HIV seropositive patients: Initial Phase treatment regimen has not been studied, also do not use once weekly Continuation Phase regimen in combination with isoniazid; higher rate of failure and/or relapse with presence of rifampin-resistant organisms. Cavitary pulmonary lesions and/or positive sputum cultures after initial phase of treatment, bilateral pulmonary disease, poor compliance, HIV positive patients: higher rates of relapse. Hepatic impairment: obtain serum transaminase levels prior to and every 2–4 weeks during therapy; discontinue if liver disease occurs or worsens. Monitor for severe rash, mucosal lesions, or any hypersensitivity reactions; discontinue if occur. Porphyria: not recommended. May discolor body tissue/fluids, contacts and dentures may become permanently stained. Advise patients to use non-hormonal contraception or additional barrier method during treatment. Pregnancy. Neonates. Labor & delivery: increased risk of postpartum hemorrhage. Nursing mothers: monitor infants.
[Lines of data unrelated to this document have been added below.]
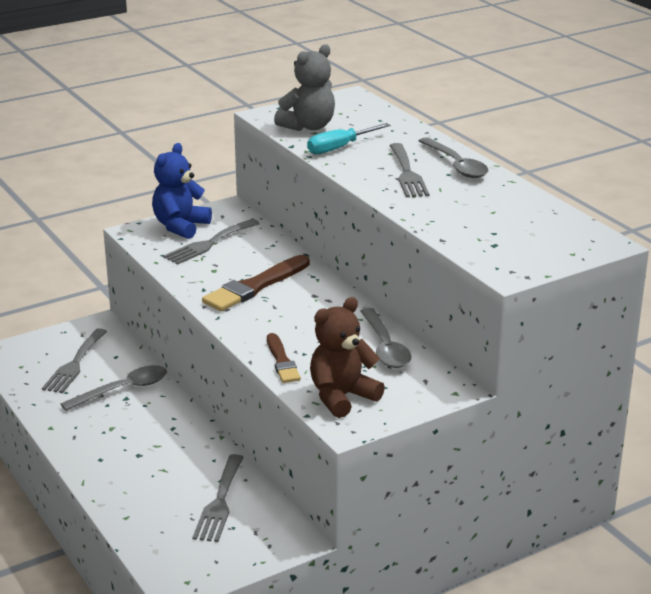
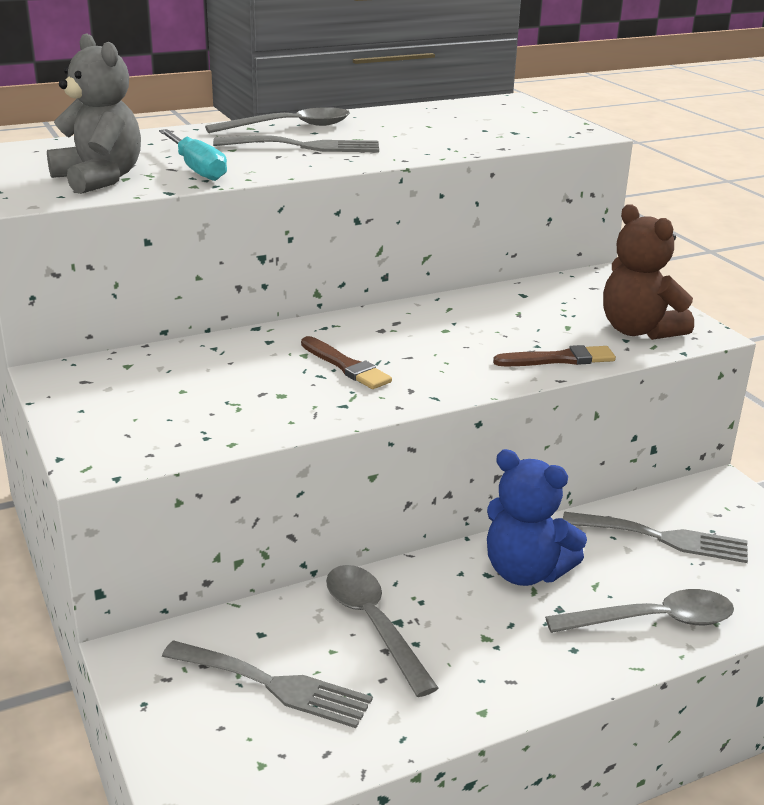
camera: 85 degrees left, 0 degrees up
(180, 226) = (104, 417): blue teddy bear -> blue teddy bear (525, 572)
(209, 243) = (185, 395): grey fork -> none
(255, 286) = (346, 366): brown brush -> brown brush, size x0.61
(385, 347) = (521, 300): grey spoon -> grey spoon (653, 620)

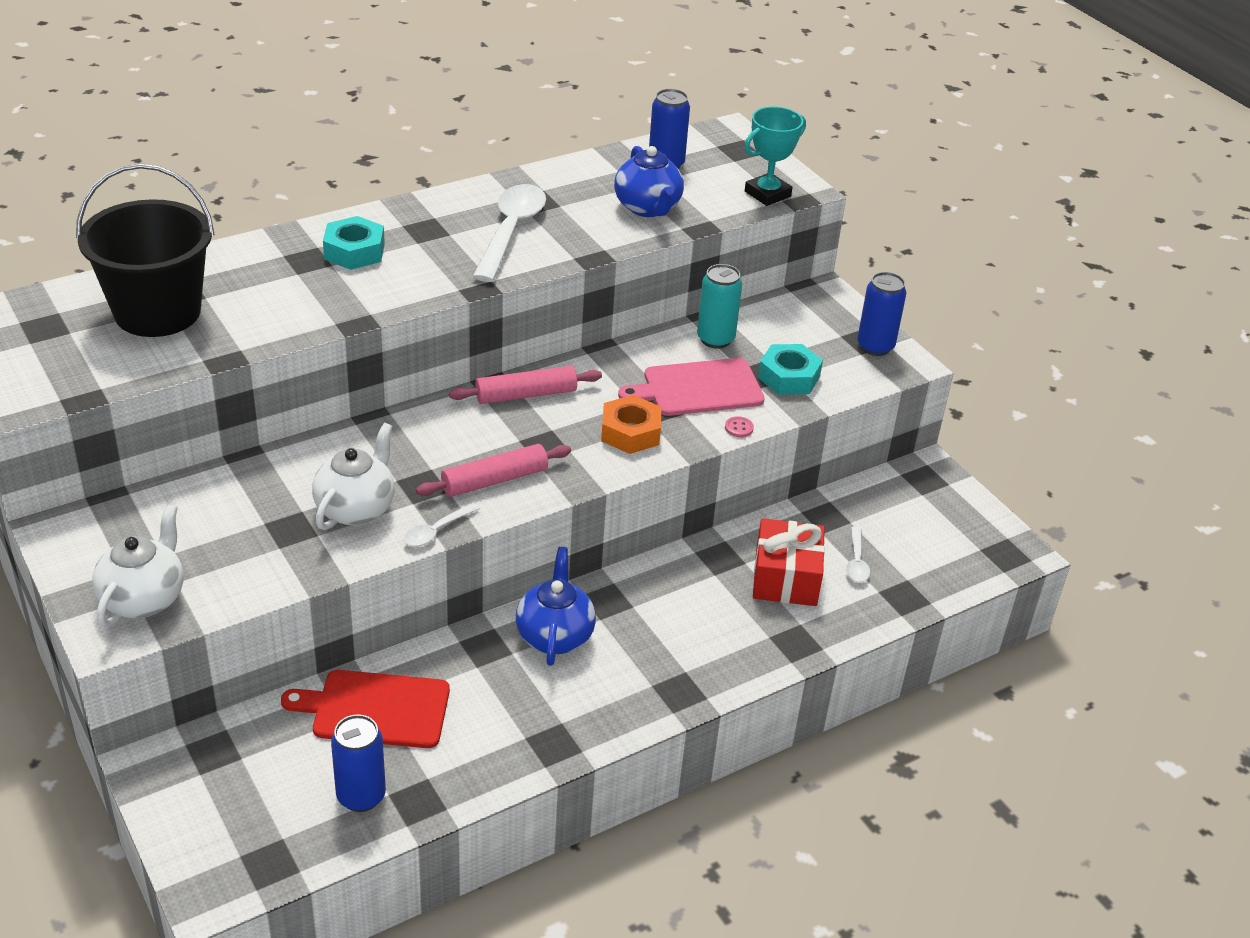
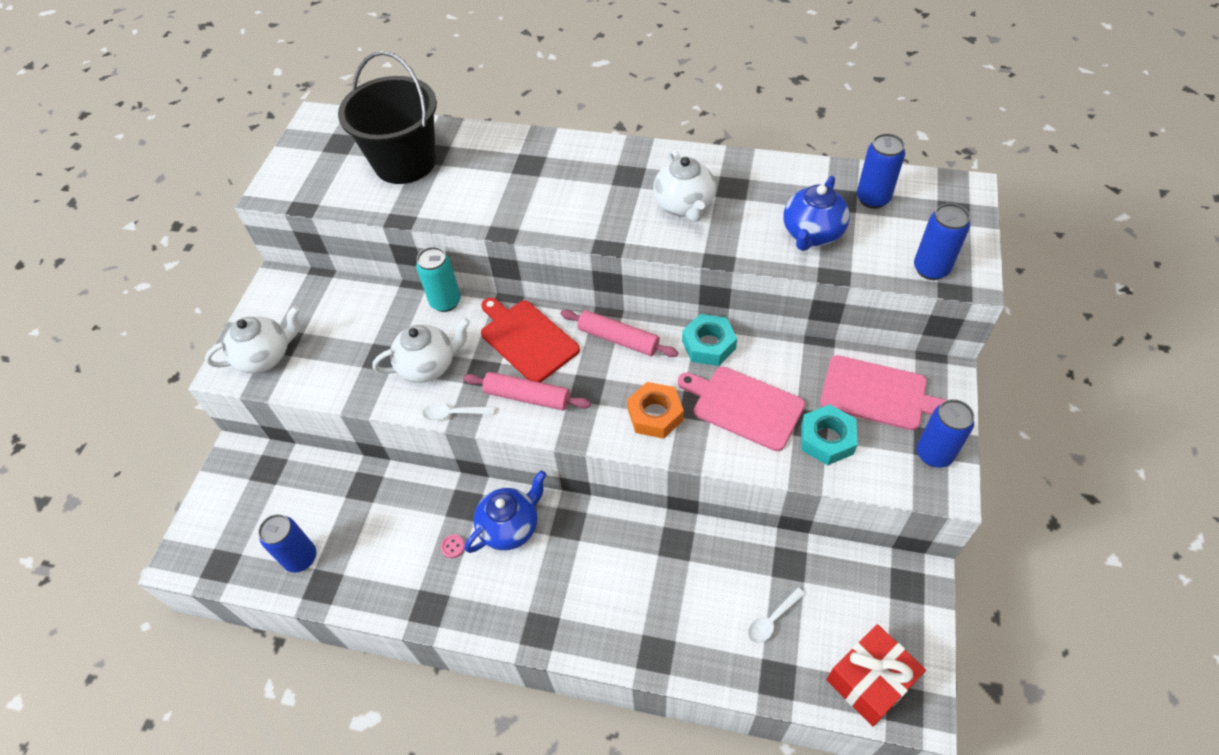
camera: 50 degrees right, 15 degrees up
(354, 251) = (564, 171): turquoise nut -> turquoise nut (708, 345)
(376, 709) = (365, 504): red cutting board -> red cutting board (527, 339)
(511, 232) = (684, 206): white spoon -> white teapot
(715, 339) = (804, 370): turquoise can -> turquoise can (445, 302)
(739, 428) = (737, 461): pink button -> pink button (453, 546)
(767, 194) = (931, 269): turquoise trophy -> blue can
(786, 578) = (704, 595): red gift -> red gift (870, 680)
(790, 328) = (878, 393): none -> pink cutting board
May antagonize protease inhibitors, reverse transcriptase inhibitors (significant decrease in plasma concentrations and loss of therapeutic effect), antiarrhythmics (eg, disopyramide, mexiletine, quinidine, tocainide), antibiotics (eg, chloramphenicol, clarithromycin, dapsone, doxycycline, fluoroquinolones), oral anticoagulants (eg, warfarin), anticonvulsants (eg, phenytoin), antimalarials (eg, quinine), azole antifungals (eg, fluconazole, itraconazole, ketoconazole), antipsychotics (eg, haloperidol), barbiturates (eg, phenobarbital), benzodiazepines (eg, diazepam), β-blockers (eg, propranolol), calcium channel blockers (eg, diltiazem, nifedipine, verapamil), cardiac glycoside preparations (eg, digoxin), corticosteroids (eg, prednisone), fibrates (eg, clofibrate), oral hypoglycemics (eg, sulfonylureas), hormonal contraceptives (eg, ethinyl estradiol, levonorgestrel), immunosuppressants (eg, cyclosporine, tacrolimus), theophylline, methadone, PDE-5 inhibitors (eg, sildenafil), levothyroxine, tricyclic antidepressants (eg, amitriptyline, nortriptyline). May inhibit standard assays for serum folate and Vit. B12; use alternative method.
Lymphopenia, neutropenia, anemia, increased ALT, arthralgia, conjunctivitis, headache, vomiting, nausea, diarrhea, rash, pruritus, anorexia, lymphadenopathy, hypersensitivity reactions; hepatotoxicity, C. difficile-associated diarrhea, severe cutaneous adverse reactions (eg, SJS, DRESS).